Working for yourself

Working for yourself


In a developing economy such as Cambodia’s, starting a job by yourself after spending four years at university is quite challenging. The insecurity of freelance work and self-employment is intimidating to many people, but to others it is an opportunity to do the work that you want to do and design your own schedule.

“Freelance jobs are good in that you have to learn how to manage your time, since all work has a tight deadline and you must be really professional by delivering the work on time,” said Lay Vicheka, who began working on his own when he was a second-year law student. The 26-year-old added that “time management is the skill that you must learn as a freelancer”.

More and more students are becoming frustrated by not being able to secure a job after spending their parents’ savings on university. Vicheka originally took whatever jobs he could get. He worked as a project manager, translator and writer for various print and online publications and was even a project superviser for Heritage Watch International, a non-profit organisation dedicated to the preservation of Southeast Asia’s cultural heritage, before he even graduated.
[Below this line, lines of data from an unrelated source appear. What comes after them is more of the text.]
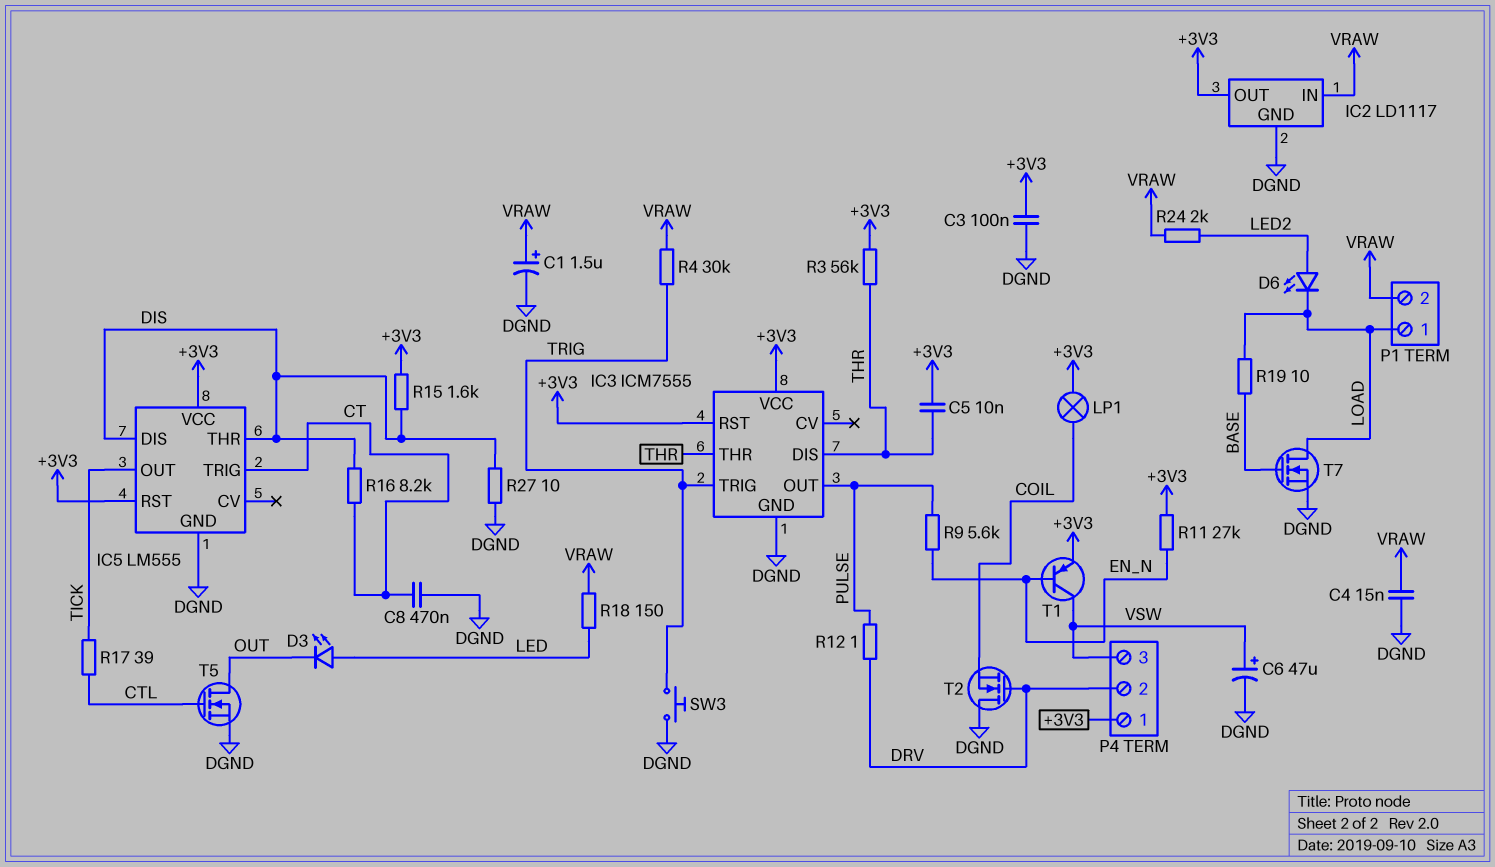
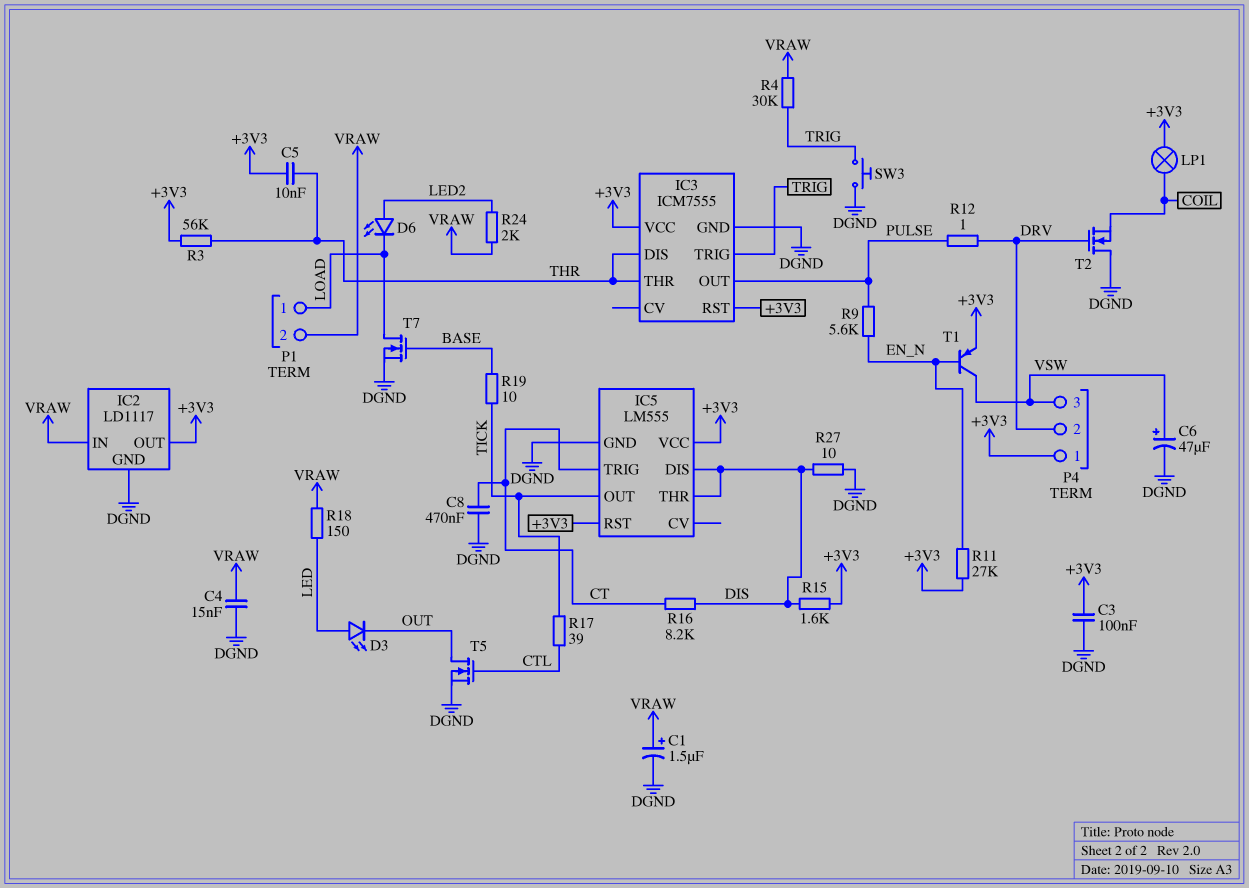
R19: 10 (BASE, LOAD) -> 10 (BASE, TICK)

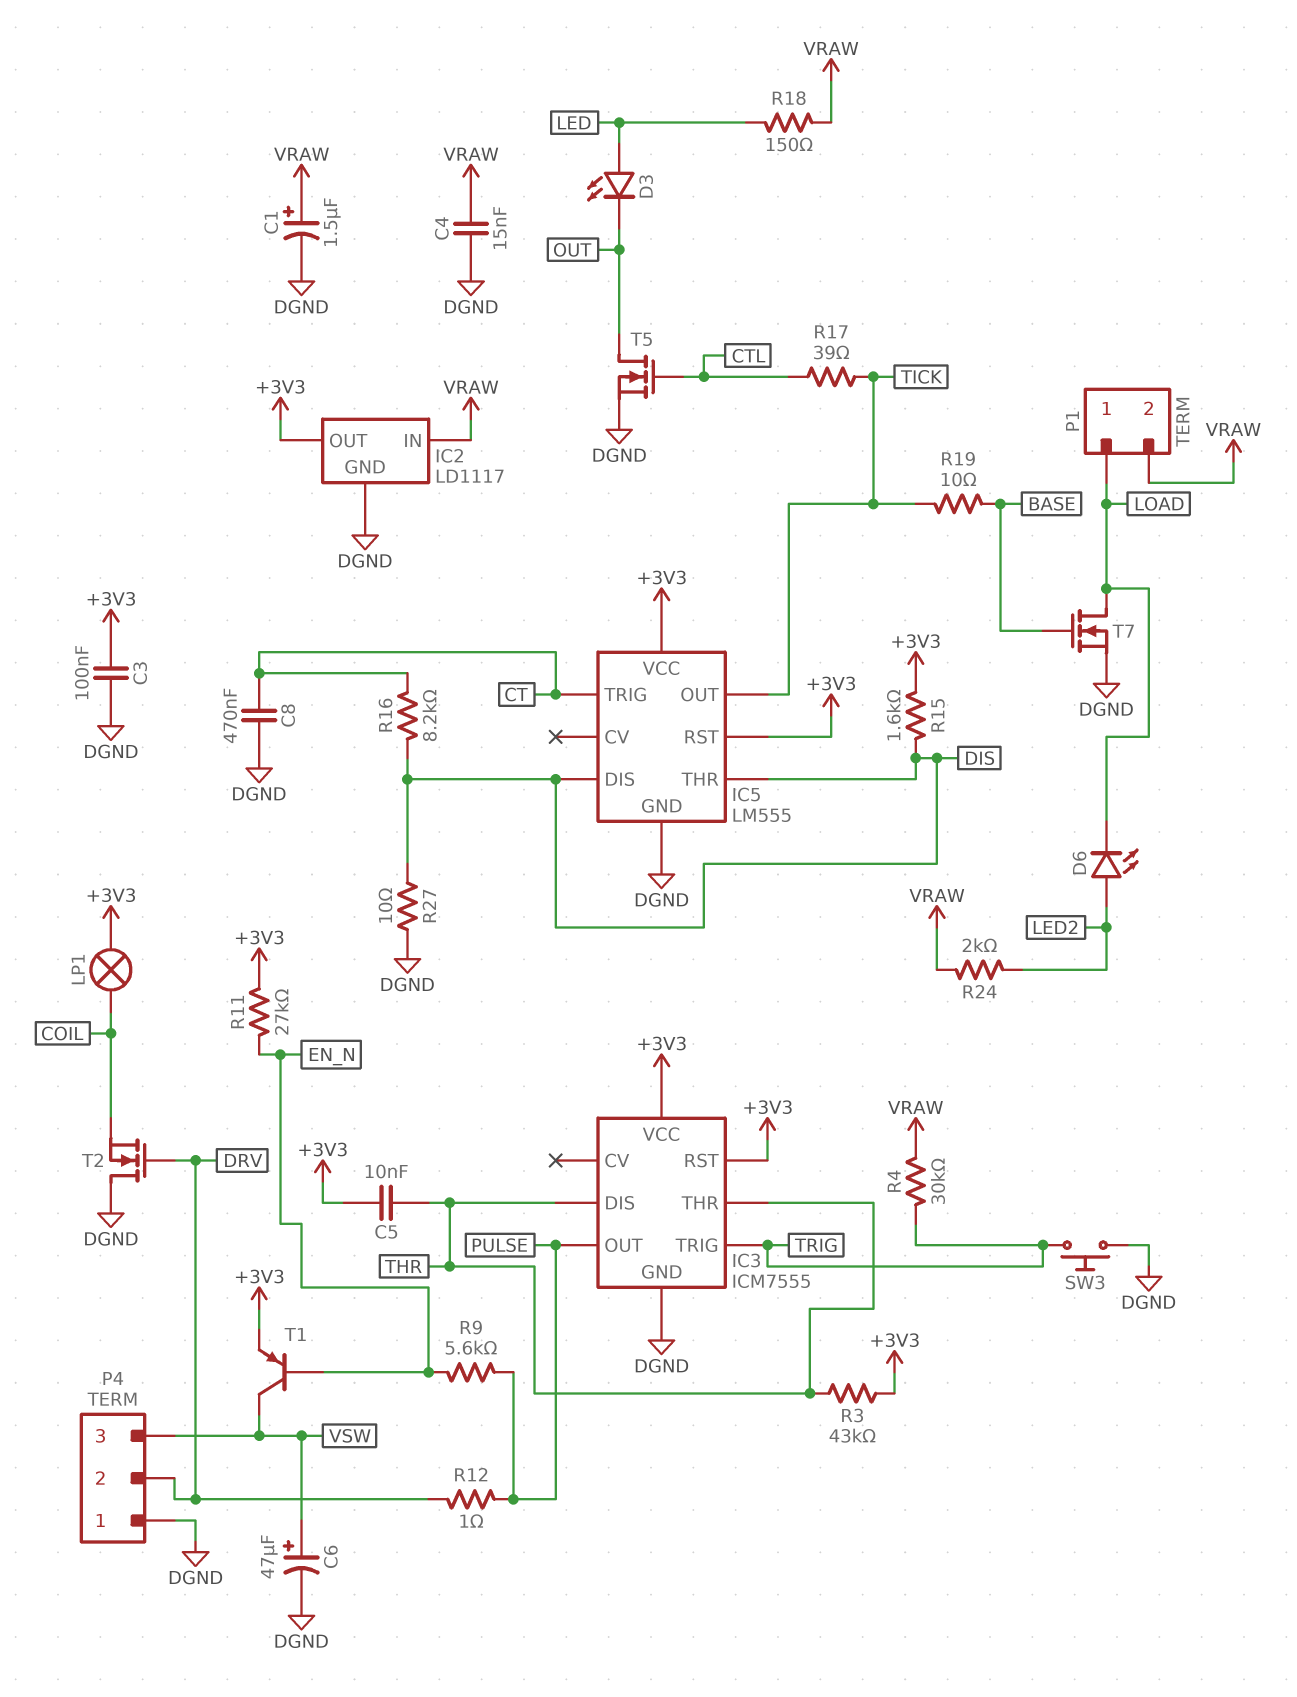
P4 pin 1: +3V3 -> DGND
R3: 56k (+3V3, THR) -> 43k (+3V3, THR)

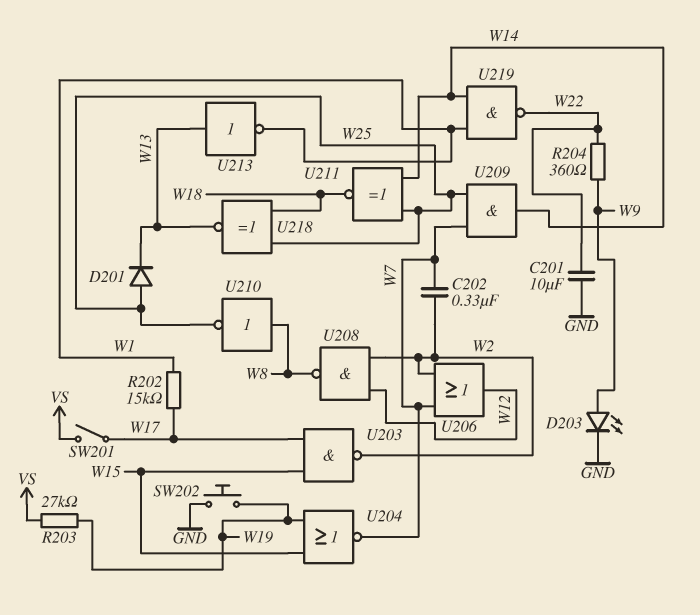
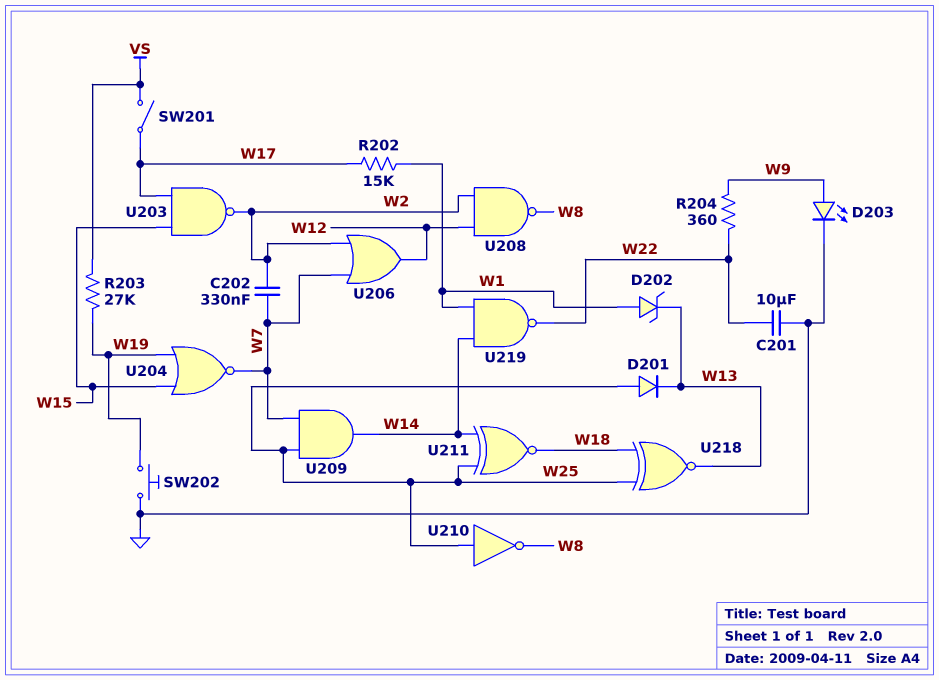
D202: none -> zener (A W1, K W13)
U210: NOT (in W8, out W25) -> NOT (in W25, out W8)
U213: NOT (in W13, out W1) -> none

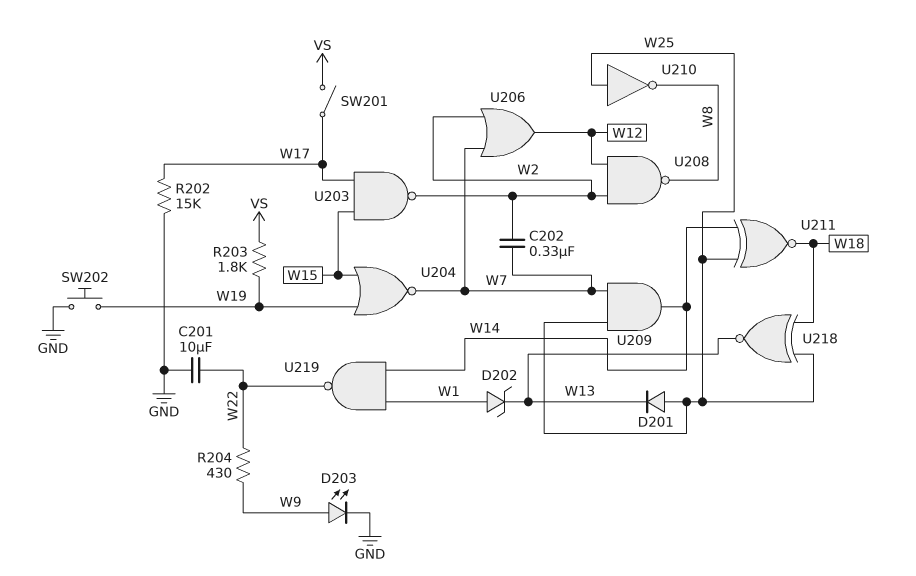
R202: 15k (W1, W17) -> 15k (GND, W17)
R203: 27k (VS, W19) -> 1.8k (VS, W19)
R204: 360 (W9, W22) -> 430 (W9, W22)

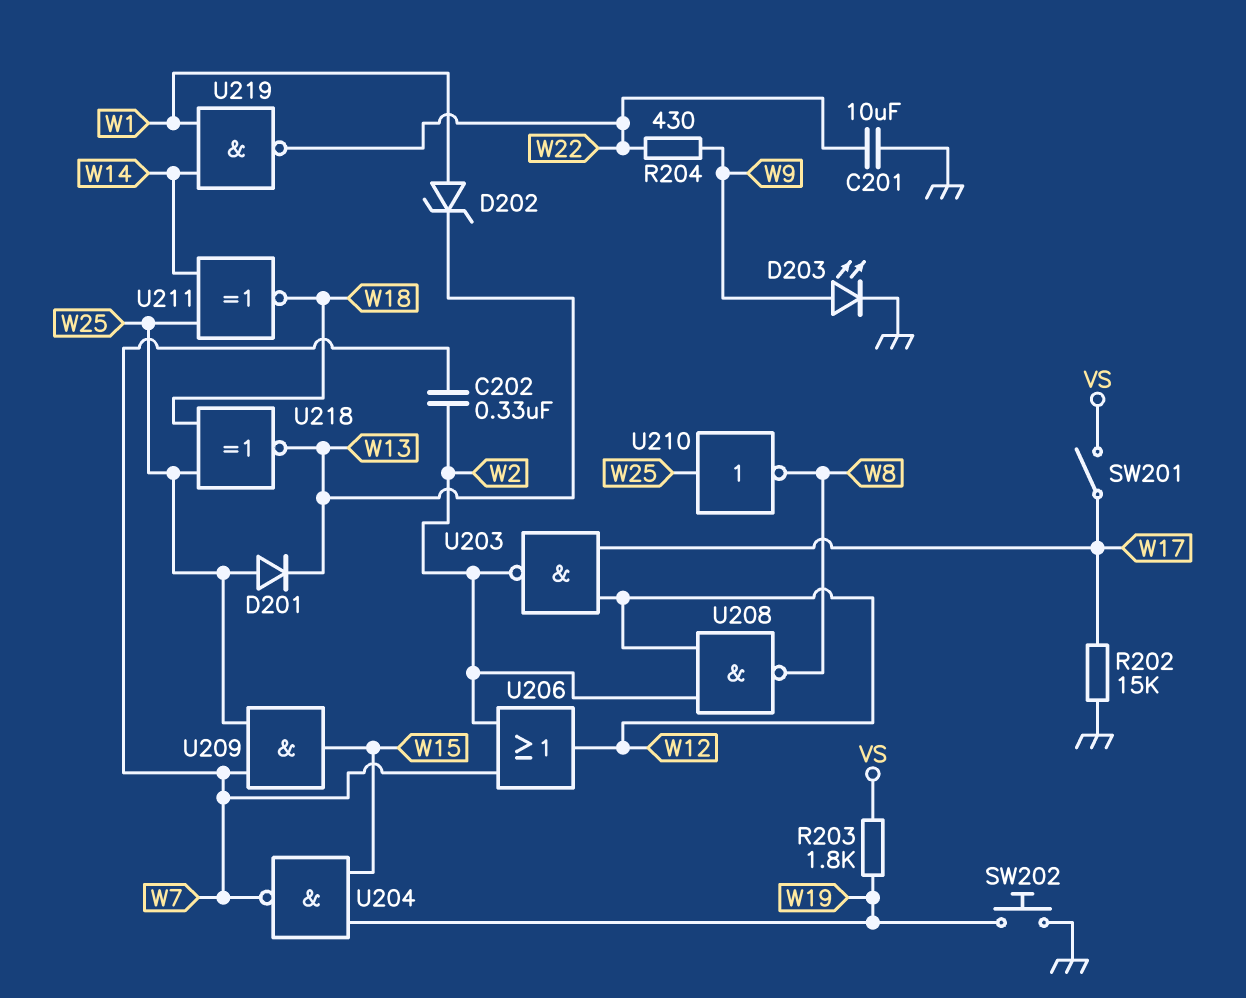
U203: NAND (in W15, in W17, out W2) -> NAND (in W12, in W17, out W2)
U204: NOR (in W15, in W19, out W7) -> NAND (in W15, in W19, out W7)
U209: AND (in W7, in W25, out W14) -> AND (in W7, in W25, out W15)

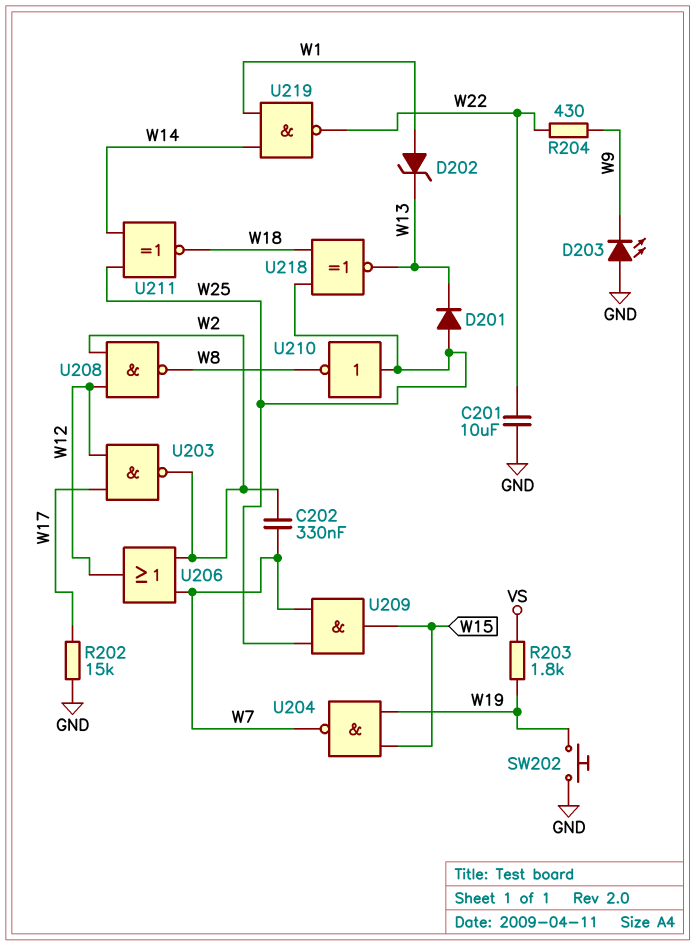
D203: LED (A W9, K GND) -> LED (A GND, K W9)
SW201: switch (VS, W17) -> none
Despite having the freedom to work from home or in air-conditioned cafés, Vicheka warns that “you may not get full benefits, in terms of financial and personal development, that full-time staff get. Freelance jobs seem to get higher pay than the full-time job, but I personally do not endorse them”.

To explain the different nature of salary positions and self-employment, Vicheka, who has been writing for local and international publications such as Cambodian Management Journal and Africa-based Journal of Law and Conflict Resolution, said “fixed-term contract jobs are better since I can access the full benefits of my employer in terms of finance and human capital investment of the company, like internal training and joining local and international conferences. I love responsibility, so fixed-term contracts are good for me”.

Despite recent setbacks due to the worldwide economic meltdown, Vicheka said that prospective employees should remain optimistic. “Never give up, there is always room for you and if you make yourself the right candidate, there will be an employer to hire you.” Currently a law consultant, he advises students to “go beyond just your text book, talk to friends, professors, join seminars, go to the library, search the internet to find the way to reach your dreams”.

With several years of experience doing freelancing work, Vicheka will graduate with a master’s degree in law later this year from the University of Cambodia, where he also obtained his bachelor’s degree.

According to Ana Nov (on the left in the picture above), who estimates that she has worked for over 30 employers in the past 10 years, fresh graduates need more than what they learned at schools. “To be able to work for yourself, you need to know a lot of people in different workplaces.

Some of them are your potential sources of information, and they can hire you to do some work,” said the freelancer-turned-entrepreneur whose years of work experience proved to be an invaluable asset for her to establish Ang Khmer Group, a public relations and translation company.

“When you indulge in your school life, get to know people in your class; this honest relationship with people in your early career will last. They may become your business partners or help you in many ways in having jobs to do,” she advised.